İnsanoğlu bu dünyada bilmeye, bir yerlere gelmeye tabi ki merak eder, fakat bazı bilmelerin, bazı olmaların bizlere ne kadar zararı olduğunun farkına bile varamıyoruz. Bunlara bir kaç misal verelim.
Mesela çocukken bizlere köy hocalarımız namazlarımızı kılarken eller nasıl bağlanacak, otururken ayaklar nasıl olacak, ayakta dururken nasıl durulacak, rukü, secde nasıl yapılacak, o kadar temmih ederlerdi ki bunlar olmazsa namaz olmaz zannederdik. Namaza başlarken Sübhaneke'yi okumak, oturuşlarda Allahümme Salli Ala, Allahümme Barik Ala'yı ve Rabbena dualarını okurken noktası virgülüne okurduk. Ne zaman ki biraz bilir biraz okur olduk. Bunların namazda okunması sünnet olduğunu öğrendik (sünneti yapmamanın namazı bozmadığını öğrendik) maalesef bunları okumaz olduk. Üzülerek söyleyebilirim ki bunları şimdilik yapanlar ise bunların sünnet olduğunu bilmeyenlerdir. Şunu hiç düşünemedik; Bir ağacın dallarını budadığımız zaman o ağacın odundan başka bir işe yaramadığını öğrenemedik. Sünnetlerin, farzları güzelleştiren davranışlar olduğunu kavrayamadık.

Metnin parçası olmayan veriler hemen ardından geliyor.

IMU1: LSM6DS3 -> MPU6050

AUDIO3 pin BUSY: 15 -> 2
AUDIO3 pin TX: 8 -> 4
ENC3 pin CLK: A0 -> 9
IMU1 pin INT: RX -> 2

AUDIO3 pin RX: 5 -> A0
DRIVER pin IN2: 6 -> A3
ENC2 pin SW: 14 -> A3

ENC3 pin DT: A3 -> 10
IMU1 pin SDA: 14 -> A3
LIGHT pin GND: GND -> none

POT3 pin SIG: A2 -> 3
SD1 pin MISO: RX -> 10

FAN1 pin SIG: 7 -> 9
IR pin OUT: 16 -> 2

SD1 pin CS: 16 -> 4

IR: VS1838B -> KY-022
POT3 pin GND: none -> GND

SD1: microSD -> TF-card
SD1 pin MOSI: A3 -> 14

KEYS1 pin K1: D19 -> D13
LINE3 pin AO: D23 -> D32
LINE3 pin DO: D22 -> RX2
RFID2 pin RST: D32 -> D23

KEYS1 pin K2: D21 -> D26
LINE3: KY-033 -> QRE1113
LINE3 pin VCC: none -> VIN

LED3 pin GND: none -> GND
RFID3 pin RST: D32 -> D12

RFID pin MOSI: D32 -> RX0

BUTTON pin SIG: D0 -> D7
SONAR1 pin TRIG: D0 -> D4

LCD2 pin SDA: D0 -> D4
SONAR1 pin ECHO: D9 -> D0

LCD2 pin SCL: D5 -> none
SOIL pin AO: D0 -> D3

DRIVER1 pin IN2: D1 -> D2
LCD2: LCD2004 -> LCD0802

Görevde olduğum zaman içerisinde Samsun Aşık Kutlu Eğitim Merkezi'ne seminere gitmiştim. Derslerimizin bir tanesine şimdi ki Sinop Üniversitesi Rektörü sayın Prof. Dr. Nihat Dalgın hocamız gelmişti. Bir dersinde; "keşke bilmeseydim" deyip yukarıdaki yazdıklarımı aynen anlatmıştı.
Diğer bir husus ise, "Bir şey olabilseydim, bir yere gelebilseydim"; şayet görev sorumluluğunu gerçek anlamda bilse idik. Hz. Ömer'in, "Kenar-ı Dicle'de bir kurt aşırsa koyunu, gelir de adl-i ilahi sorar Ömer'den onu" sözünü kavrayabilse idik emrimize bir kişi dahi almak istemezdik. Bugün görevimizin yüzde doksanını yapıyoruz zannediyoruz ama yüzde onunu dahi yapamıyoruz. (Buna amirimiz, memurumuz, işçimiz hepsi dahildir).
Hz. Ali anlatıyor; "Bir gün Ömer’i telaş içinde koşarken gördüm. 'Nereye gidiyorsun?' dediğimde, "Devlete ait develerden birisi kaçmış onu arıyorum" dedi. Bende, "O zaman senden sonra bu milleti idare edeceklere ağır bir yük bırakıyorsun!" dedim.
Maalesef günümüzde kimin hakkını kimin yediği belli olmayan, bunun ismi hak yemek değil de, bu ondan daha ehil olduğu, yani işine gelenlerin, ehil olduğu, işine gelmeyenlerin ehil olmadığı, bunun ise helal ve haramla alakası olmadığı düşünceleri yaygındır. Velhasıl kelam işine gelirse "helal", işine gelmezse "haram". Allah-u Teala inşallah sonumuzu hayırlı eder (Amin).
Degerli kardesim bu ve bu gibi yazilar milletimizin anlamasi zor yazilar nicin derseniz anlamak istemiyoruz..malesef
Anlayana sivri sinek saz anlamayana davul zurna bile az çoooook iyi demişsin hocam bizde okuma yok görüntü anlıyoruz sadece ....
Çok güzel bir yazı kaleme aldığın icin.tesekkur ederim değerli arkadasim .lakin acaba okuyup.anlayip şöyle iki dakika düşünün bir kac kısı olurmu acaba.